Wednesday, June 15, 2016
Found between pages 32 and 33 of a copy of The Unquiet Grave by ‘Paulinurus’, this scrap of paper torn from the top left of a sheet. It contains both typescript and manuscript. On one side is the left half of a typed poem, with the rest missing – the demi-title reads DOWN IN SH[…]. There are also a few ms notes in ink, trying out various ways of introducing a girl called Nellie (although the poem is not a limerick).
The other side of the scrap is in pencil and includes a short shopping list (wine, marmalade, batteries, hovis biscuits), the words CASPIAN MIST, a note that to Benedictines the fourth vow is The Conversion of Manners, and the words Maltby’s of Oxford, a bookbinder, particularly of theses, and perhaps a clue to the note-writer: a student? There are also definitions of some words: Aureole, Ovine. Aspects of the hand are similar to that of the ownership signature on the free front endpaper, which reads, in blue-black ink Eveline (or possibly Eirene) Beck, April 1946.

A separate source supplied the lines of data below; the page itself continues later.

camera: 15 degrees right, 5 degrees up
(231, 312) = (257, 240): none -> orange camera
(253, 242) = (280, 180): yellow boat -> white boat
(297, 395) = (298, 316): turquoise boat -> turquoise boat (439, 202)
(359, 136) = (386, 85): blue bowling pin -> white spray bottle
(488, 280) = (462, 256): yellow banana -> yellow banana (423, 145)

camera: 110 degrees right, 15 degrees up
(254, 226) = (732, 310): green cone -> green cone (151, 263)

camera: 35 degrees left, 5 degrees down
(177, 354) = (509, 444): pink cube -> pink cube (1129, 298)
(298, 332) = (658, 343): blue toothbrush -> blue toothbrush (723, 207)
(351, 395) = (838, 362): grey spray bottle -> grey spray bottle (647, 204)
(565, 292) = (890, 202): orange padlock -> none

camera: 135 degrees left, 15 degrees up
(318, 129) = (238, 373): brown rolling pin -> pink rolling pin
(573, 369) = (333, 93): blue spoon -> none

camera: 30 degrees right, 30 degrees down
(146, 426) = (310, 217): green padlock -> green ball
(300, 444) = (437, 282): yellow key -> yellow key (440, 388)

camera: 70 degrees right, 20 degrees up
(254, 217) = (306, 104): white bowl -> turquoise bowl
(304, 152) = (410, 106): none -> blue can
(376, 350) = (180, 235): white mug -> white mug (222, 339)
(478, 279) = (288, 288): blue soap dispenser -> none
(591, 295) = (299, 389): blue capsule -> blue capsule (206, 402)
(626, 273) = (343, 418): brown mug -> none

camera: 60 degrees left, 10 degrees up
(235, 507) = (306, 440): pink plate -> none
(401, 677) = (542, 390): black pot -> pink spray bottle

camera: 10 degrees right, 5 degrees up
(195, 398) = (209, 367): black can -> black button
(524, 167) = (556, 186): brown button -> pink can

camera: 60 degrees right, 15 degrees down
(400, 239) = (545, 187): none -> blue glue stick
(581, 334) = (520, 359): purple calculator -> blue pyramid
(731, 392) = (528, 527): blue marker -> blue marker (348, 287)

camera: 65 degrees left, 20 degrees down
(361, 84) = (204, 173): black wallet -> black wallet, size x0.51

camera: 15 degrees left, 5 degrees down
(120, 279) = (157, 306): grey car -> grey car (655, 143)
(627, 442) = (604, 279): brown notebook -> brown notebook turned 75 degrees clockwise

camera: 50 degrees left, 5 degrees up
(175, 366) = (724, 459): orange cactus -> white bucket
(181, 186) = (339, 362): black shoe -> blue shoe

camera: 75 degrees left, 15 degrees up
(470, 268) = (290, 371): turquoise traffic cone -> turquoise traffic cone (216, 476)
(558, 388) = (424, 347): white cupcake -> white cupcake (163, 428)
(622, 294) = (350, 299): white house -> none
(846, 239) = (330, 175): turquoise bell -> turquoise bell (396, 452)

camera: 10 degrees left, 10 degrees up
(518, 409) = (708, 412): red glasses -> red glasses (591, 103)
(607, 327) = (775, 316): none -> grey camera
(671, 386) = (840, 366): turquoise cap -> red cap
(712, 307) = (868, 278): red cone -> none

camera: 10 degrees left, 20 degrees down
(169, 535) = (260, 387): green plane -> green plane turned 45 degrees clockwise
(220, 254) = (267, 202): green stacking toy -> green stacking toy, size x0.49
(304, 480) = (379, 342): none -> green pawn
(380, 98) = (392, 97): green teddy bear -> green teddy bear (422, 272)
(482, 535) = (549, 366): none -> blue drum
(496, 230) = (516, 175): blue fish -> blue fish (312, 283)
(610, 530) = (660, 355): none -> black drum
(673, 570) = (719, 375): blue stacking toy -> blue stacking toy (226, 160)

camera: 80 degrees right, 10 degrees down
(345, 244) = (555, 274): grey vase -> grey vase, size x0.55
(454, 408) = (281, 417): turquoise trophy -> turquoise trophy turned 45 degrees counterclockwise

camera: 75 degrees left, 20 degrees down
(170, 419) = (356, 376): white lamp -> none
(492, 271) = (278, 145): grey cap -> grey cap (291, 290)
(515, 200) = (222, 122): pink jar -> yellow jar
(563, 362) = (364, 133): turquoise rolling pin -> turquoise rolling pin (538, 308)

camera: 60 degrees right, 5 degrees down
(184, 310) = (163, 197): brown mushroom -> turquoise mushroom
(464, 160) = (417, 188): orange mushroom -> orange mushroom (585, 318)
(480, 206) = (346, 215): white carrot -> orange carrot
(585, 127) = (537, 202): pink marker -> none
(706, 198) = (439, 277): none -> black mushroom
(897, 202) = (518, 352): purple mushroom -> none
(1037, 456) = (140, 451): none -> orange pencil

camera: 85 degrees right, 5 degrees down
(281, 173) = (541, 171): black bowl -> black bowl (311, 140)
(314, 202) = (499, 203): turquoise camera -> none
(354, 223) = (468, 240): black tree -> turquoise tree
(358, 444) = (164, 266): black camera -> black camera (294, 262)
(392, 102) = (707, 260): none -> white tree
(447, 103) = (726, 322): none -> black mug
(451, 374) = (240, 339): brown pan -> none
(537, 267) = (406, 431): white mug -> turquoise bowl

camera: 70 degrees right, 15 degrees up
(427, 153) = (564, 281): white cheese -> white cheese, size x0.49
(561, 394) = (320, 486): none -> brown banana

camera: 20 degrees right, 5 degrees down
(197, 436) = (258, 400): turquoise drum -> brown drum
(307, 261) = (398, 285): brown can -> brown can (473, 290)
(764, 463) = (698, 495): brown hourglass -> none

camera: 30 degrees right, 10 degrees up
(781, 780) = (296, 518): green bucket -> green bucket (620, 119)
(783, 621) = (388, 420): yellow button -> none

There is something poignant, even slightly eerie, about these fragments of a life from seventy years ago, caught by chance between the pages of a book. The most evocative phrase, 'Caspian Mist', might simply be the name of a racehorse, or a cocktail. No doubt with some diligent research and detective work, some of the clues here could be pieced together to form a portrait. But even as they stand these stray words seem to convey in an oblique way some sort of story.